Diese Ablehnung begründe ich nicht auf "die Ablehnung durch Befangenheit" der Strafprozessordnung, denn die Gesetze der Bundesrepublik Deutschland sind selbst Werkzeuge der Folter. Werkzeuge um Menschen abzustrafen, anstatt gemeinsam ein erfülltes Leben zu führen, auf Fehler hinzuweisen und sich gegenseitig zu unterstützen. Ich lehne die genannten Personen aufgrund meiner Menschlichkeit ab
Zwang ist was diese von mir abgelehnten Menschen anwenden. Ob durch Versklavung bzw. Arbeitszwang, Zwangsvorführung oder das Einsperren von wertvollen Leben. Diese durch mich abgelehnten Menschen dürfen keine Macht mehr über andere Menschen ausüben! """
Da am 24. November 2009 das Hausprojekt Brunnenstrasse 183 geräumt wurde, war ich platt - hatte nicht geschlafen und versäumte so vorher noch einige wichtige Anträge zu stellen. Trotzdem hatte ich mein bestes gegeben um klarzustellen, dass ich diesen Staat und seine Justiz ablehne, nur unter Zwang am Prozess teilnehme. Nach dem Plädoyer meiner Rechtsanwältin, die beantragte mich wegen einer psychischen Erkrankung zu wenigen Tagessätzen zu verurteilen, kam vorgezogen mein Plädoyer. Dieses setzte ich aber in den Sand, da ich mich nicht konzentrieren konnte. Ich beantragte in allen Punkten einen Freispruch, machte deutlich, dass der psychische Gutachter den Waffenverbotsgrund gegen mich ausgeräumt hatte, somit ein Waffenverbot nicht bestünde und sowieso ein Verbotsirrtum vorgelegen hätte. Ich führte aus, dass die Staatsanwaltschaft nicht bewiesen habe, dass das Schwarzpulver in meiner Wohnung nicht phlegmatisiert war. Auch legte ich nochmal dar, dass der Berliner Staatsschutz gegen mich ein besonderes Ermittlungsinteresse hatte, Beweismittel verschwinden liess, andere beschlagnahmte Beweismittel nicht aufführte und auch gegen andere politische AktivistInnen kriminell agierte. Die Staatsanwältin beantragte anschliessend die Berufung zu verwerfen.

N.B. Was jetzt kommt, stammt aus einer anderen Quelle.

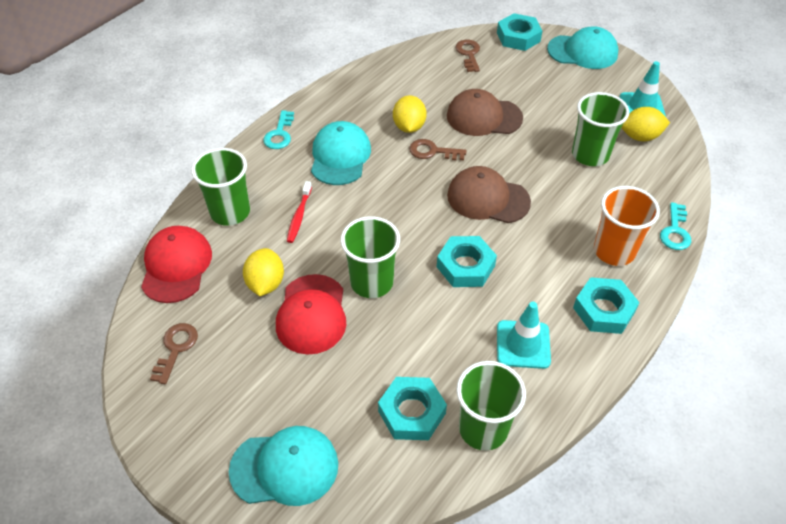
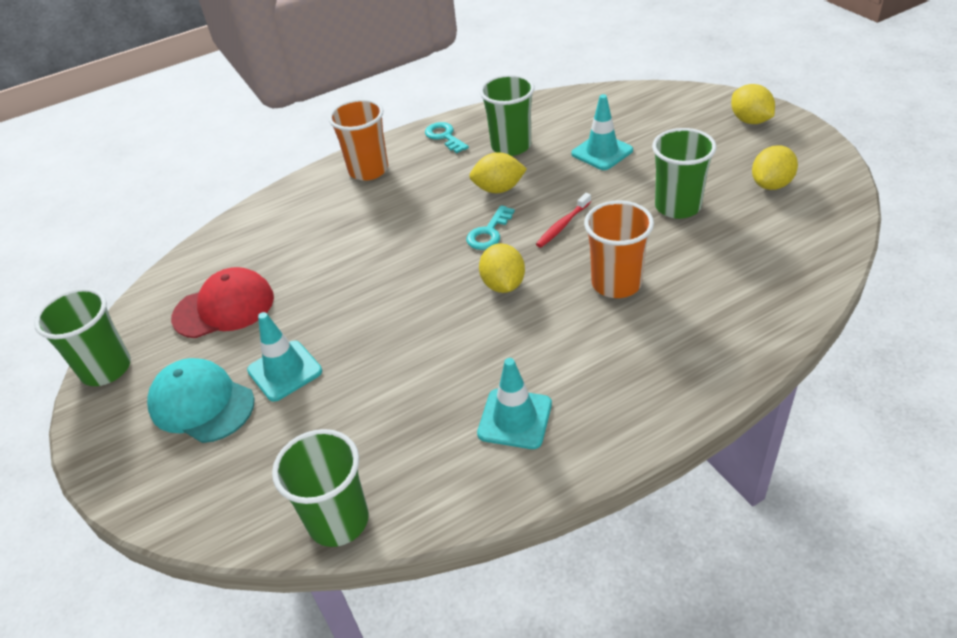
brown cap: 2 -> 0
brown key: 3 -> 0
orange cup: 1 -> 2
red cap: 2 -> 1
turquoise cap: 3 -> 1
turquoise nut: 4 -> 0
turquoise traffic cone: 2 -> 3
yellow lemon: 3 -> 4

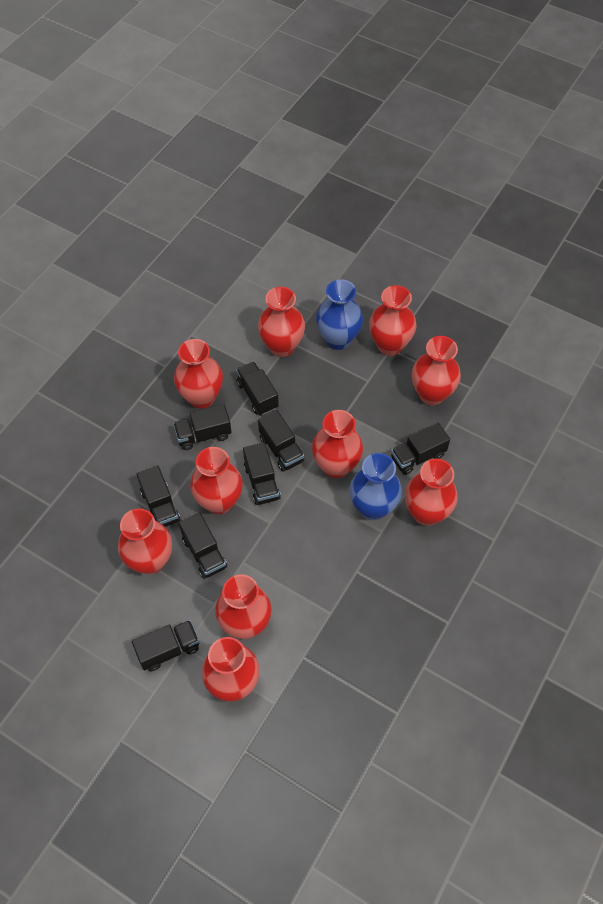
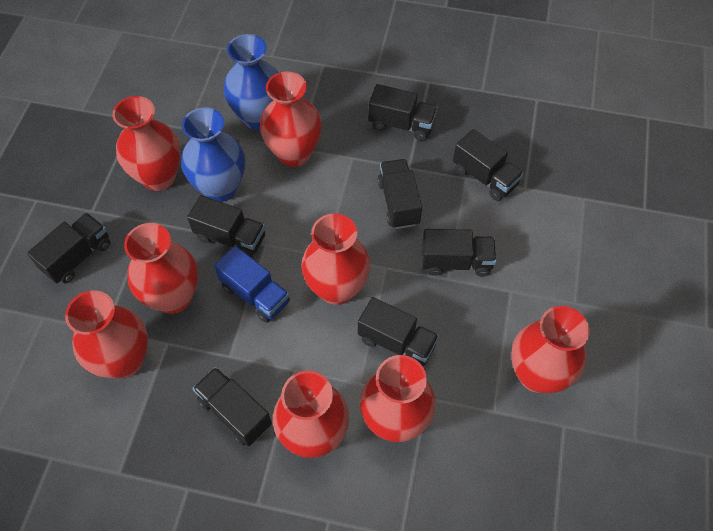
blue truck: 0 -> 1
red vase: 10 -> 8

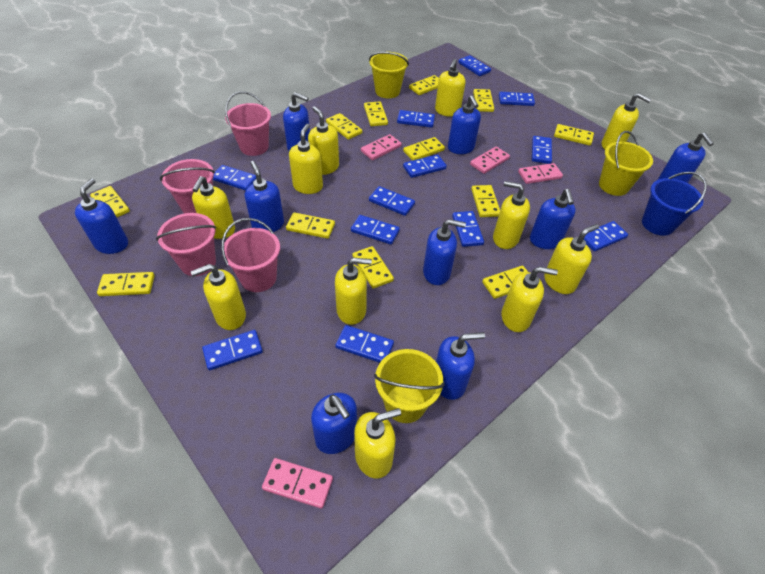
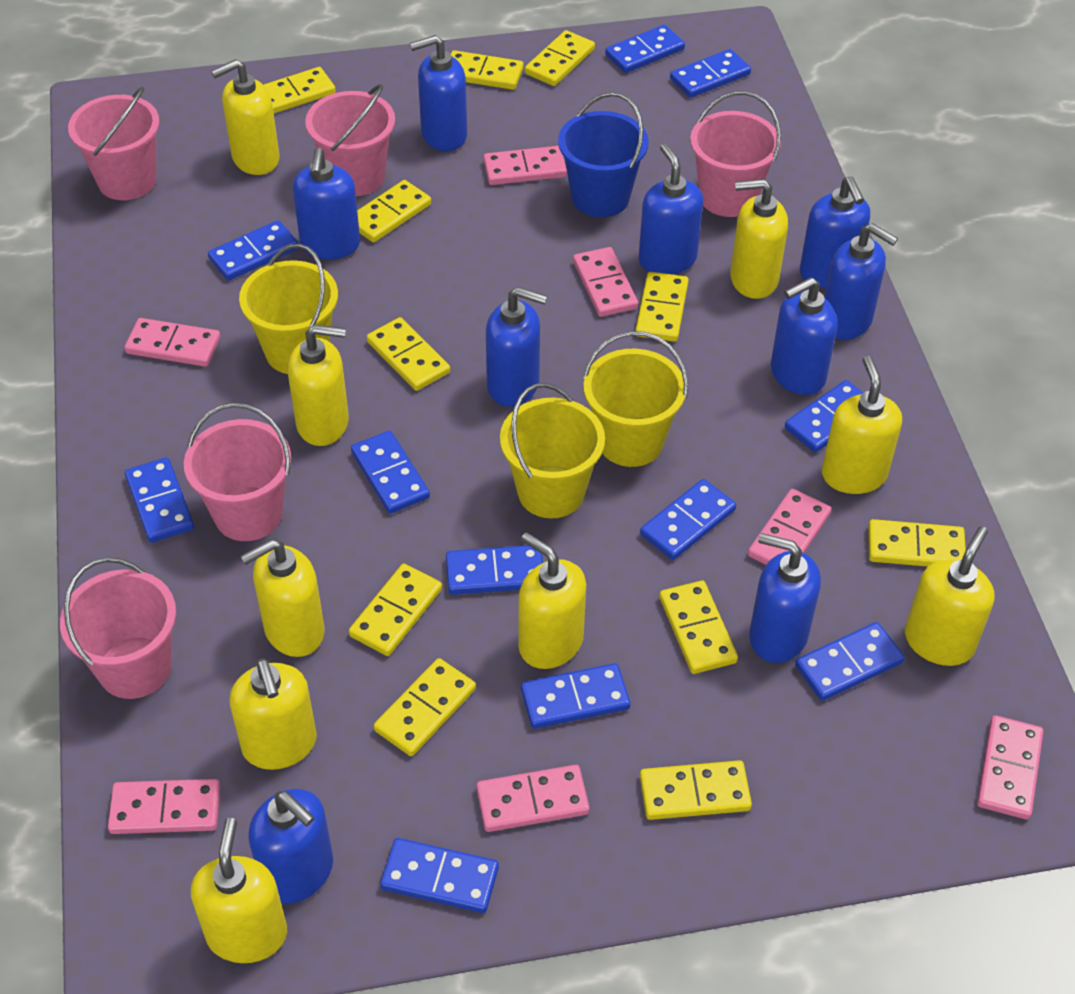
blue domino: 12 -> 11
pink bucket: 4 -> 5
pink domino: 4 -> 7
yellow domino: 12 -> 11
yellow soap dispenser: 11 -> 9

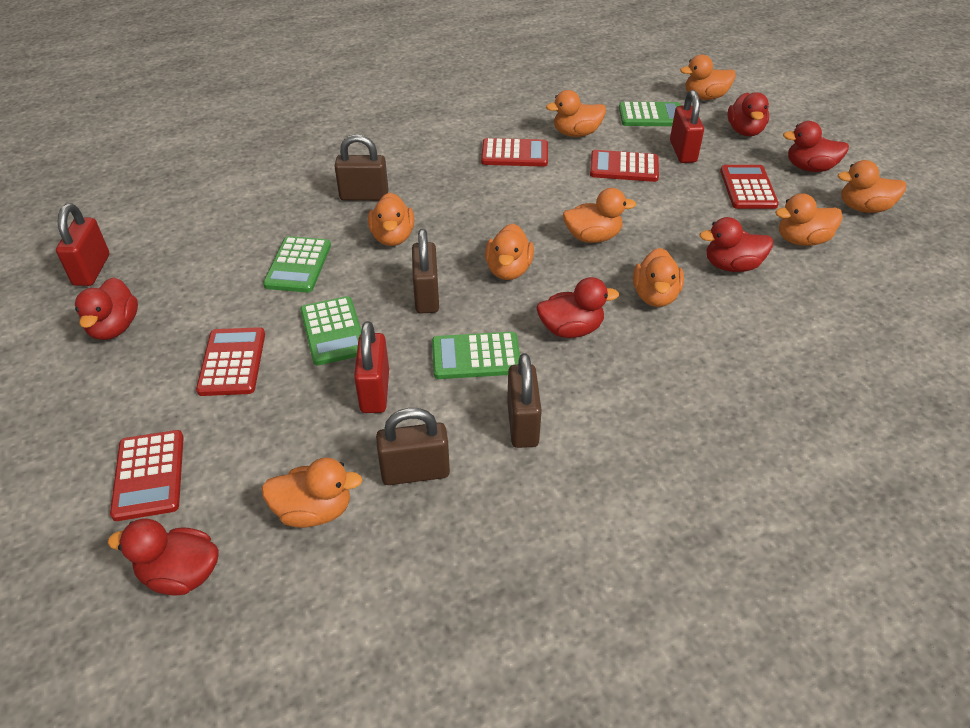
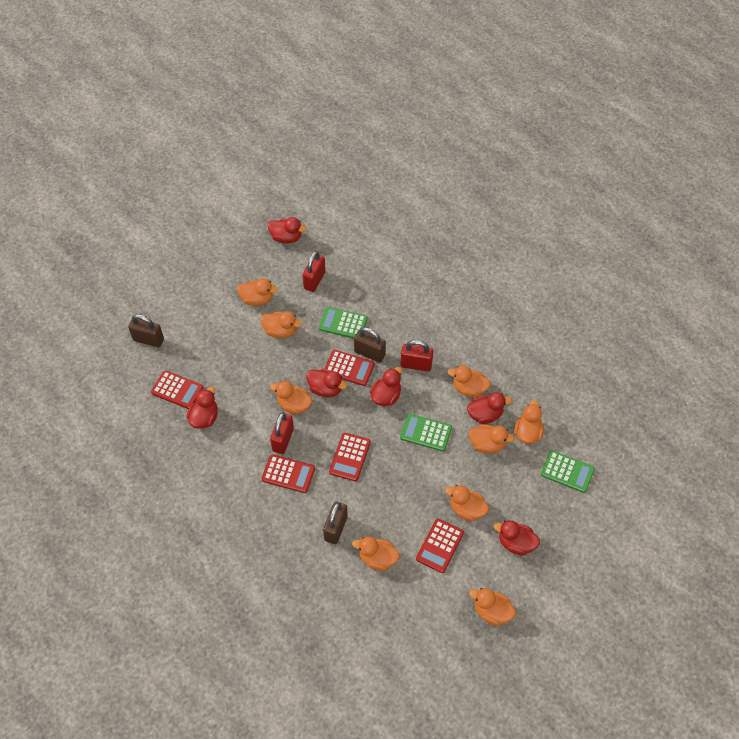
brown padlock: 4 -> 3
green calculator: 4 -> 3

Dann kam mein letztes Wort. Ich drehte mich demonstrativ zu den SchöffInnen und der Richterin und thematisierte die Gefangenschaft, zu der sie mich und andere verurteilen wollen. Ich machte klar, dass sich im am Gericht angrenzenden Untersuchungsgefängnis Moabit die Gefangenen durch die Folter der Gefangenschaft leiden würden. Dabei erwähnte ich auch einen kürzlich geschehenen Selbstmord in der JVA Moabit. Ich erklärte, dass das was die SchöffInnen und die Richterin hier machten, Menschen einzusperren, sei gegen die menschliche Natur. Ich meinte, es gehe nicht darum, Menschen zu helfen sondern allein um Abstrafung. Dies sei schrecklich, ich würde darum das Verhalten der SchöffInnen und der Richterin ablehnen. Jemand müsse sie aufhalten, damit nicht noch mehr Menschen Leid zugefügt wird.
Nach einer dreiviertel-stündigen Pause wurde dann das erstinstanzliche Urteil zu 60 Tagessätzen a 10 Euro abgemildert. Was jetzt folgte war eine Moralpredigt der Richterin, bei der ich nicht wusste ob ich lachen oder weinen sollte. Letztendlich meinte die Richterin, ich solle meine "psychische Krankheit" aktzeptieren und mich einer Therapie unterziehen.
Die 600 Euro Strafe werde ich wahrscheinlich durch Arbeit statt Strafe abarbeiten müssen. Wenn jemand eine coole politische Stelle anzubieten hat, kann er oder sie sich gerne bei mir melden. Das Urteil ist noch nicht rechtskräftig, da ich in Revision gegangen bin. Diese dürfte aber nicht sehr erfolgversprechend sein.